Mind Your Language | 22 March 2003

A Lexicographer writes

issue 22 March 2003

I’ve just been reading with pleasure a facsimile of a little book called Orbis Sensualium Pictus, or Visible World, by Johannes Amos Comenius, as published in London in 1672. Dear old Comenius (1592-1670), a Bohemian by origin, sought a universal sharing of knowledge, hoping that ‘scarecrows may be taken away out of wisdoms Gardens’. His picture book, first published in 1658, with its captions in Latin and native tongues, would, he thought, ‘entice witty Children to it, that they may not conceit a torment to be in the School, but dainty-fare’.

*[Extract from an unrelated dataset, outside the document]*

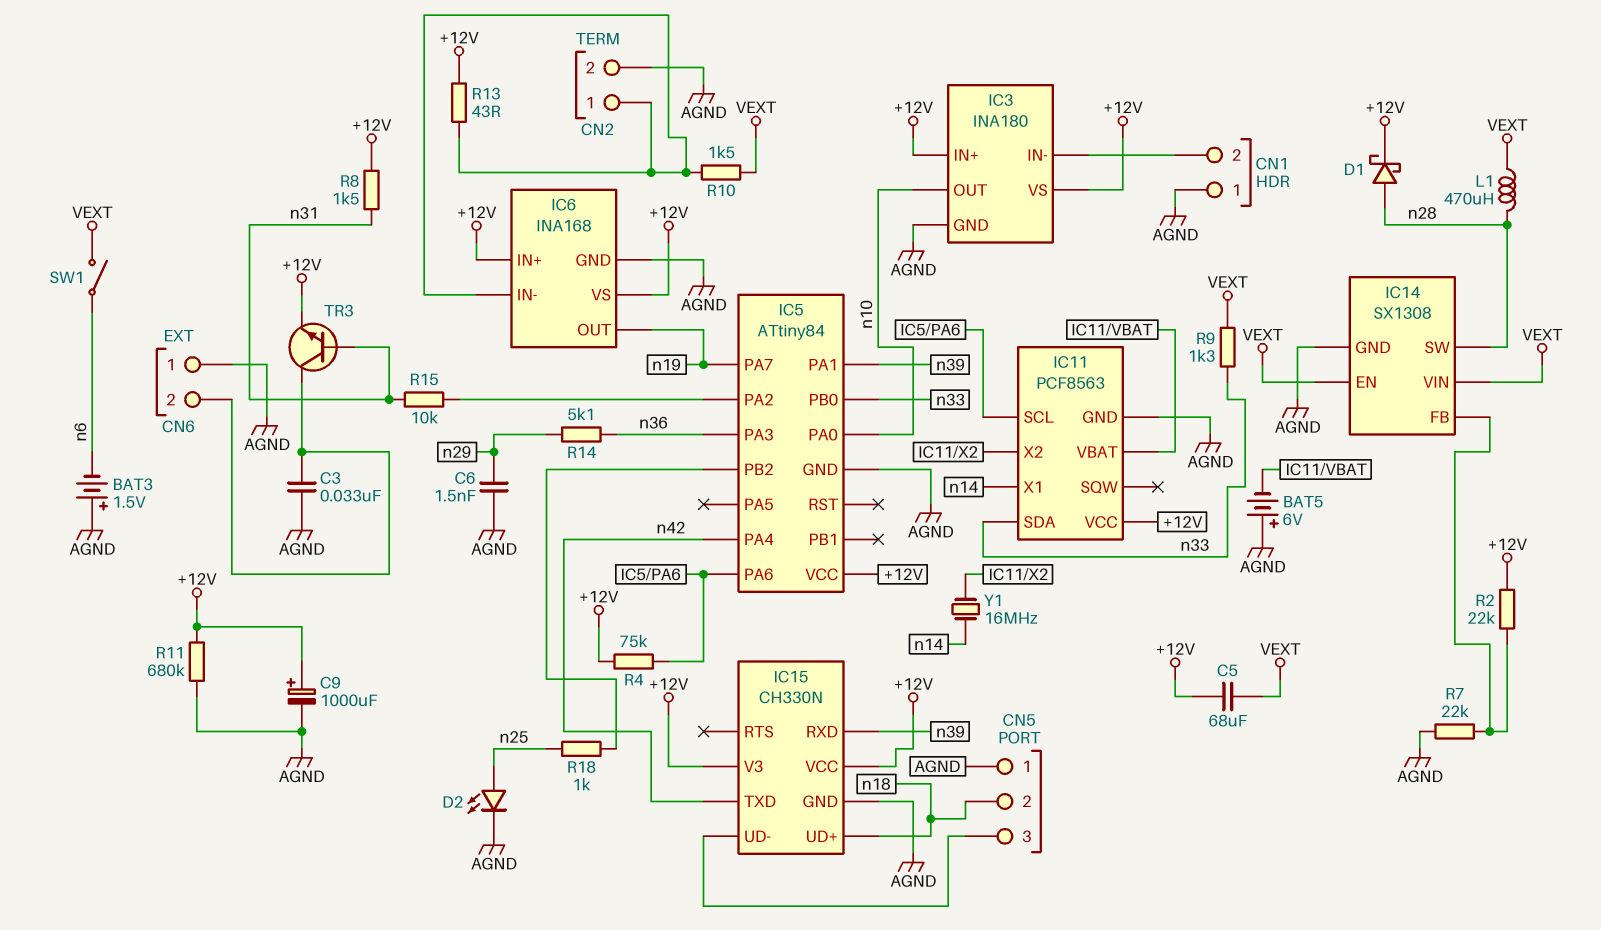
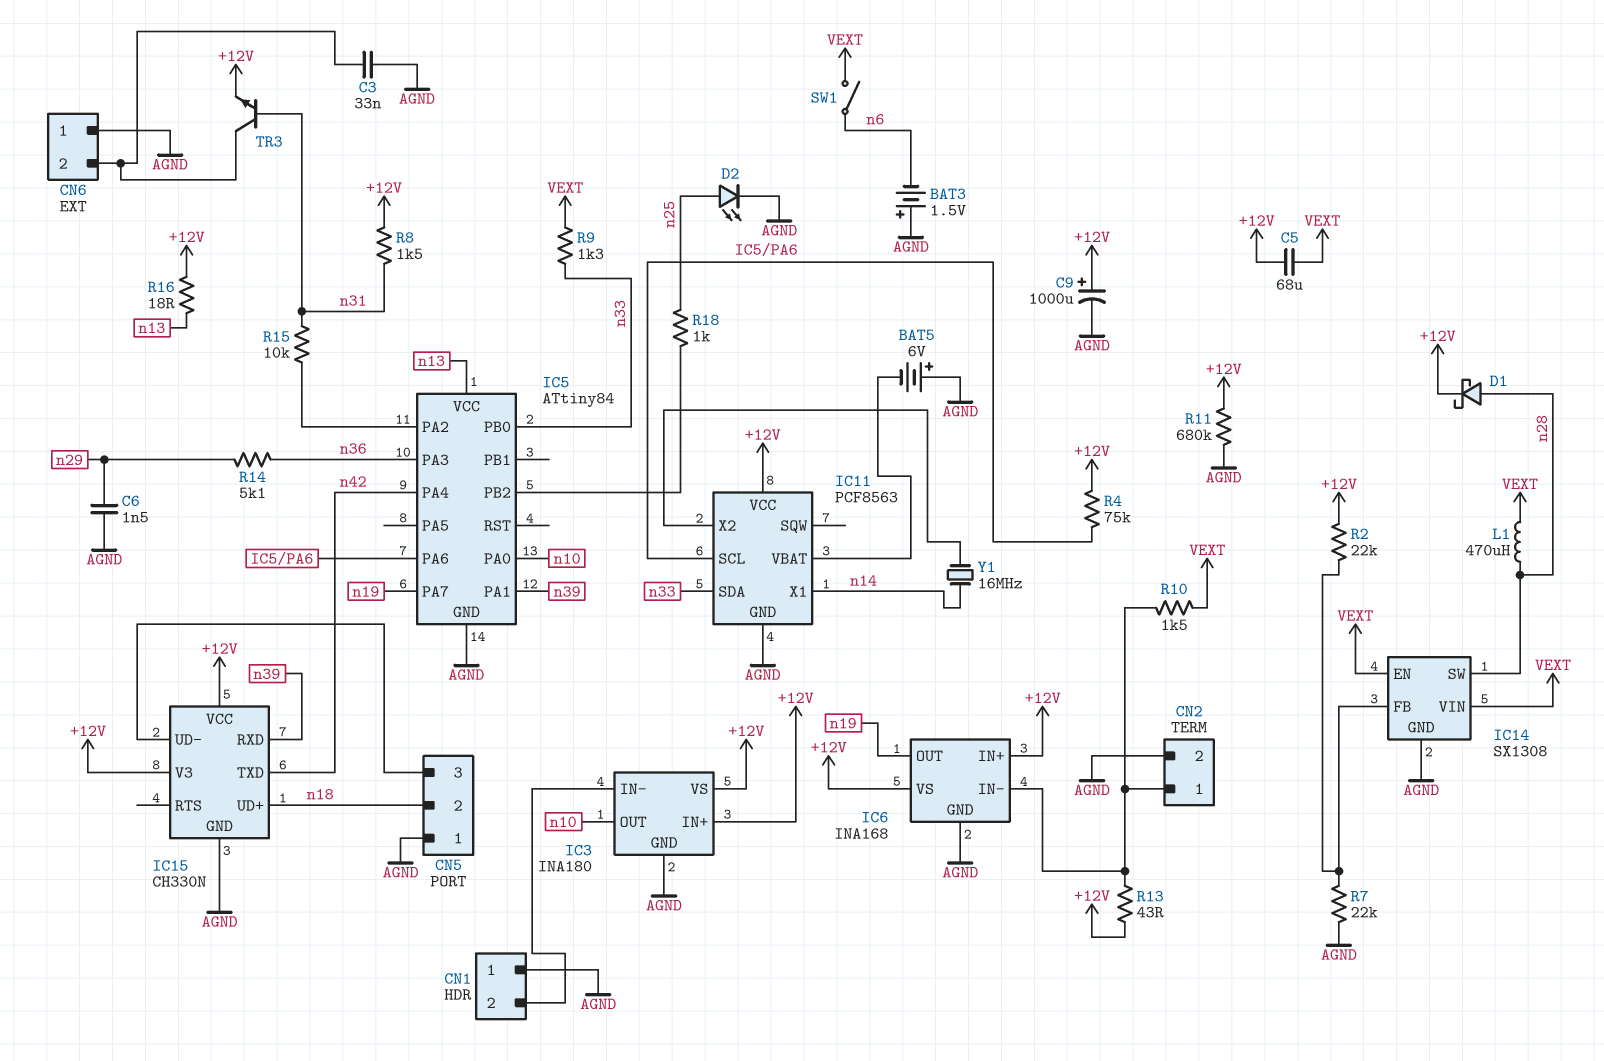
IC5 pin VCC: +12V -> n13
R16: none -> 18 (+12V, n13)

Poor Comenius had the misfortune to get caught up in the Swedish-Polish war, suffering the destruction of his books and manuscripts in 1656. His Visible World survived him, and contains the caption ‘The heavens rotate around the earth, which stands in the centre’ acquired the qualification ‘as earlier men believed. At present it is thought that the earth moves around the sun.’

This little engraving goes with ‘Deformes & Monstrosi’. There is something for everyone here. The text explains that

…monstrous and deformed people are those which differ in the body from the ordinary shape; as are the huge Gyant (1, immanis Gigas) and the little Dwarf (2, nanus Pumilio); One with two bodies (3, Bicorpor); One with two heads (4, Biceps), and such like Monsters. Among these are reckoned, The jolt-headed (5, Capito); The great-Nosed (6, Naso); The blubber-lipped (7, Labeo); The blub-cheeked (8, Bucco); The goggle-eyed (9, Strabo); The wry-necked (10, Obstipus); The great-throated (11, Strumosus); The crump-backed (12, Gibbosus); The crump-footed (13, Loripes); The steeple-crowned (15 Cilo); add to these: the bald-pated (14 Calvastrum). It is of interest that the specific English translations (provided by a London schoolmaster, Charles Hoole) are all obsolete today, except perhaps for goggle-eyed.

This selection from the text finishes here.